Research Frontier: Goodput-Optimized and SLO-Aware Serving (2024 to 2026)

Goodput has moved from a measurement to an explicit optimization target in recent serving research. For LLMs, DistServe (Zhong et al., OSDI 2024) disaggregates the prefill and decode phases onto separate GPU pools so that the TTFT and inter-token SLOs can be met independently, reporting large gains in goodput per GPU over collocated serving; Sarathi-Serve (Agrawal et al., OSDI 2024) introduces chunked-prefill and stall-free batching to hold inter-token latency under budget while keeping throughput high. On the scheduling side, SLO-aware schedulers such as those in the lineage of Clockwork and the more recent Llumnix (Sun et al., OSDI 2024) reschedule and migrate in-flight requests across replicas to defend tail-latency targets under load imbalance, and a growing line of work treats admission control as goodput maximization under an SLO constraint rather than throughput maximization. The common thread is the one this section argues: the quantity worth maximizing is SLO-meeting work, and a serving stack designed around goodput beats one designed around raw throughput precisely where it matters, at the edge of saturation.
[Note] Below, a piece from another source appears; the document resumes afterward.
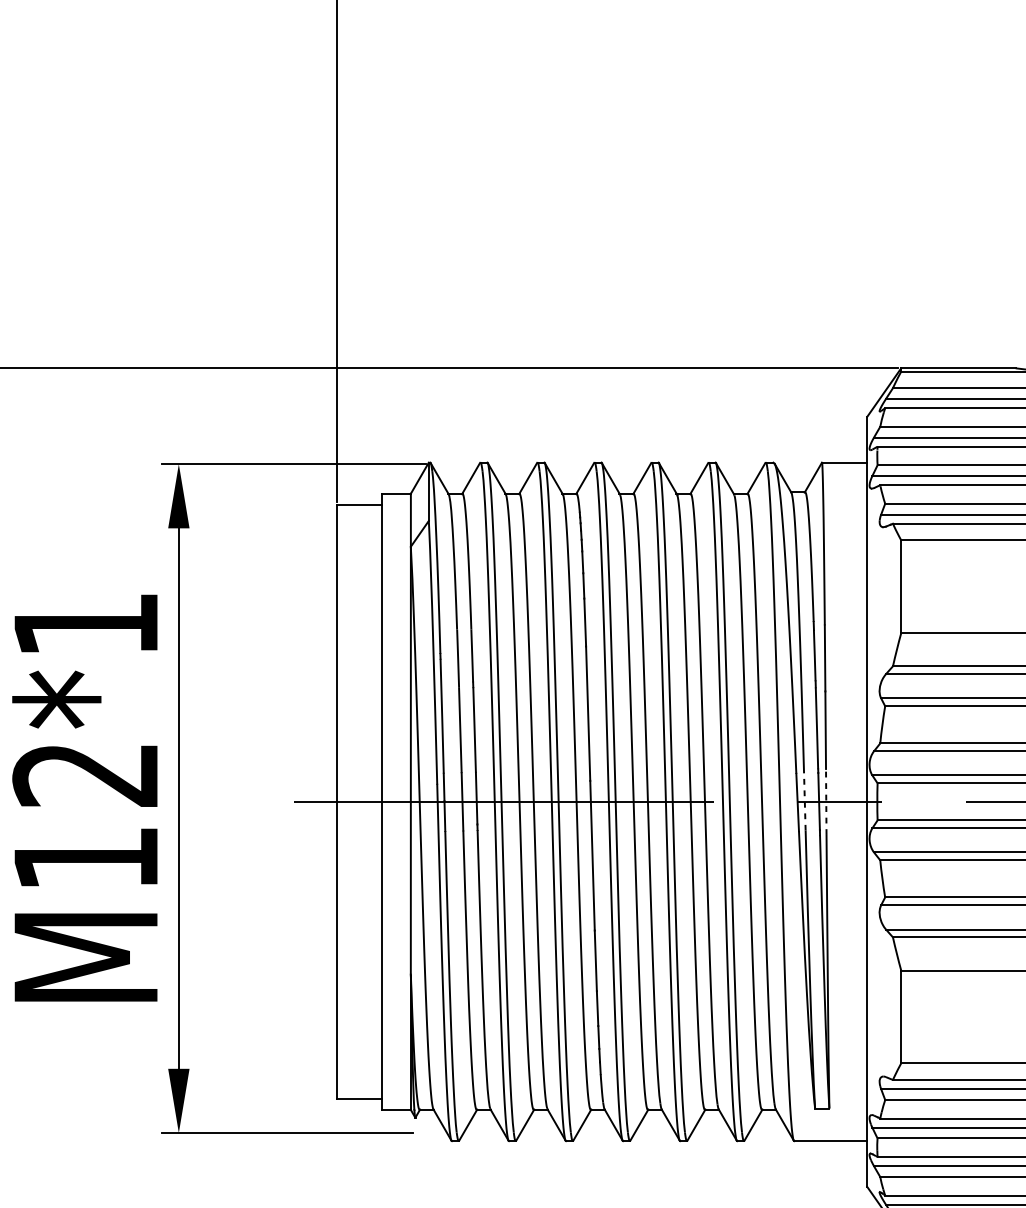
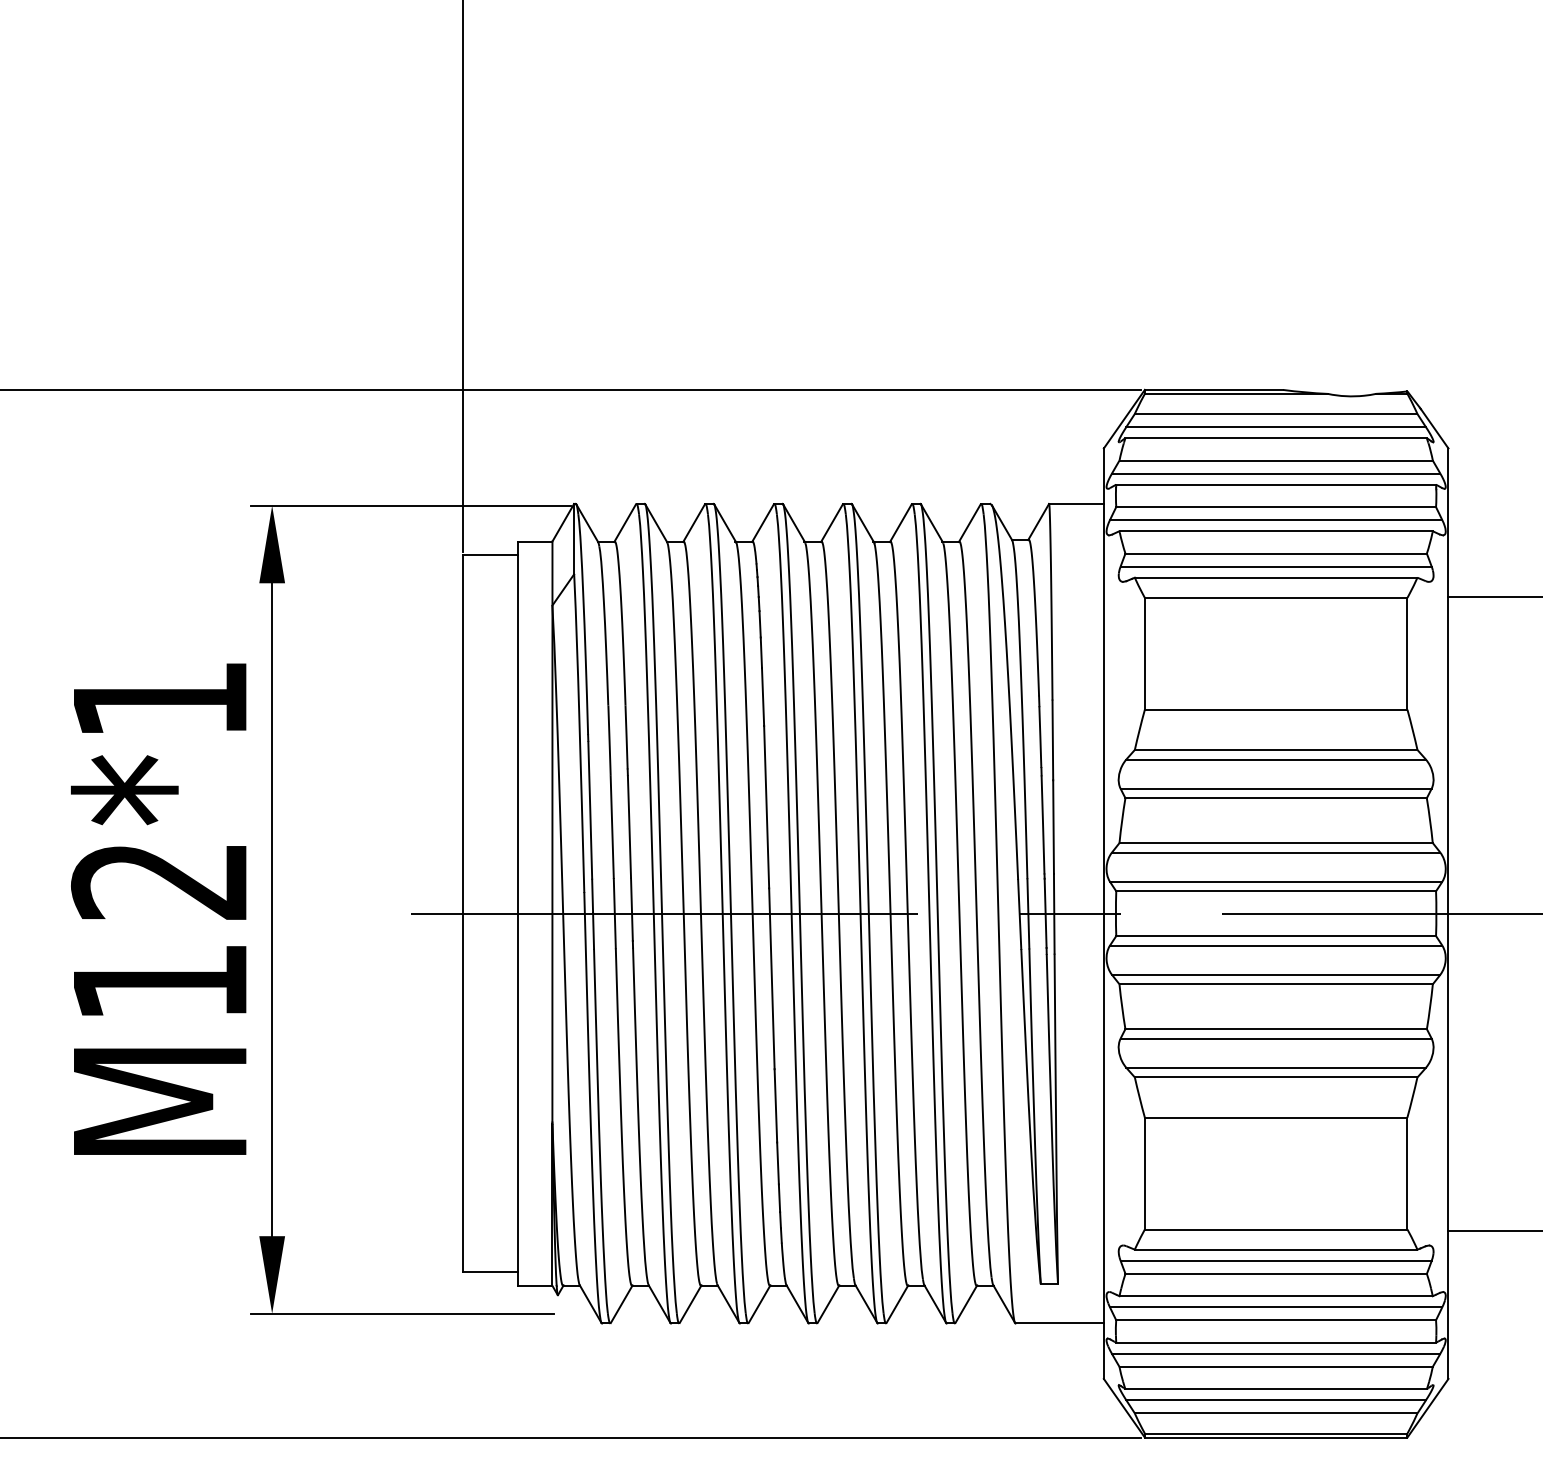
line: (804, 801) -> (1028, 913), dashed -> solid
line: (826, 801) -> (1054, 913), dashed -> solid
We now have the honest serving metrics: throughput as the raw completion rate, goodput as the completion rate that meets a latency SLO, the p50/p95/p99 tail that defines the SLO, and the per-phase TTFT and inter-token objectives that LLMs demand. The collapse of goodput at saturation, while throughput keeps climbing, is the shape to carry into every serving evaluation. The next section asks where the time and the money go inside a distributed step by measuring the communication-to-computation ratio, the metric that explains why adding machines stops helping. That analysis begins in Section 5.4.

Exercise 5.3.1: Read the Collapse Conceptual

Using Output 5.3.1, identify the largest offered load at which goodput still equals throughput, and the smallest offered load at which goodput has fallen below half of throughput. Explain in terms of the p95 and p99 columns why the goodput begins to fall before throughput plateaus, and why a fleet sized to the raw capacity (500 req/s per replica) rather than to the goodput knee is one traffic spike away from a user-visible outage.
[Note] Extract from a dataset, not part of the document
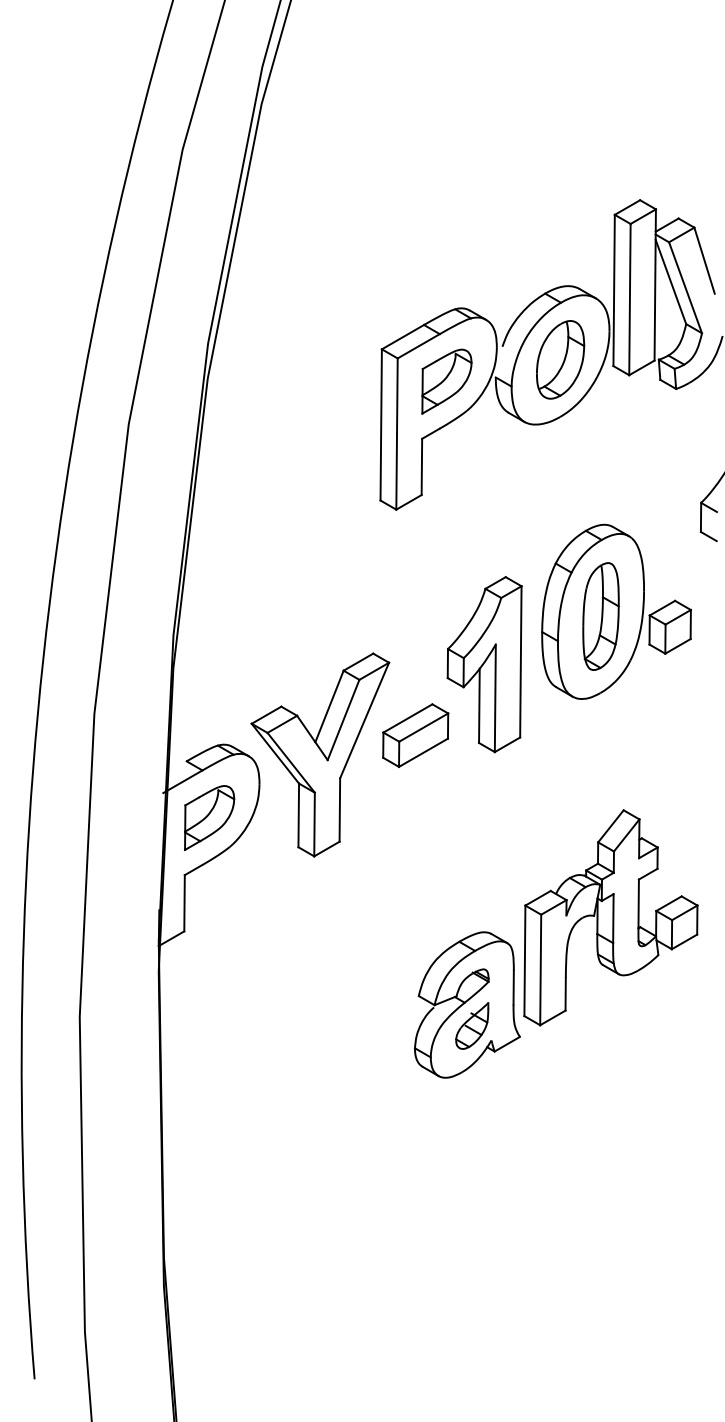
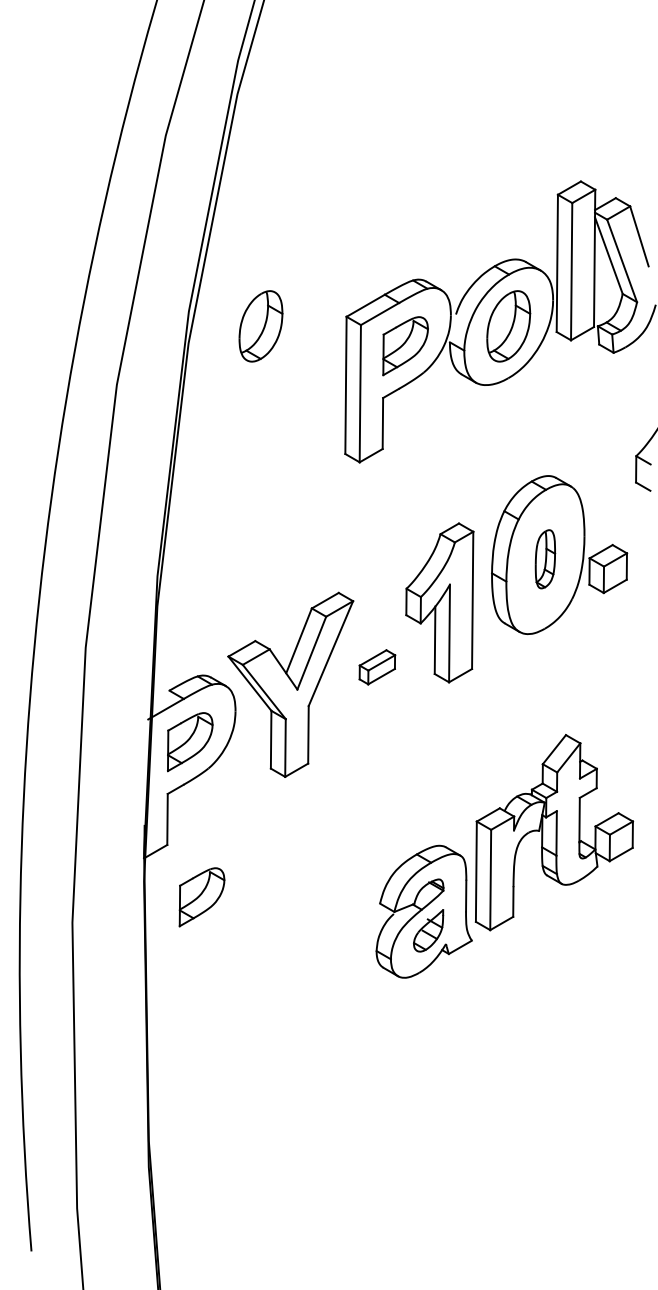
part: (287, 359) -> (260, 326), added
part: (600, 616) -> (544, 559), size x0.6
part: (415, 735) -> (377, 667), size x0.6
part: (222, 988) -> (201, 896), added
Exercise 5.3.2: Two SLOs, One Stream Coding

Extend Code 5.3.1 to model an LLM replica that, for each admitted request, first incurs a prefill delay (proportional to a random prompt length) and then emits 64 tokens with a per-token decode delay drawn from an exponential distribution. Compute two goodputs: one against a "TTFT under 500 ms" SLO and one against a "mean inter-token latency under 40 ms" SLO. Sweep the offered load and show that the two goodputs collapse at different load levels. Explain which phase, prefill or decode, saturates first under your parameters and what that implies for admission control.

Exercise 5.3.3: The Cost of Coordinated Omission Analysis

Consider a service whose server stalls for 1 second once per 10-second window and otherwise responds in 5 ms, under a steady 1,000 req/s open-loop offered rate. Estimate the true p99 latency when every request delayed by the stall is recorded from its intended send time. Then estimate the p99 a naive closed-loop tester would report if it simply pauses during the stall and resumes afterward, recording only the requests it actually managed to send. Quantify the gap between the two p99 values and argue why a load test that ignores coordinated omission can certify an SLO that the live system violates.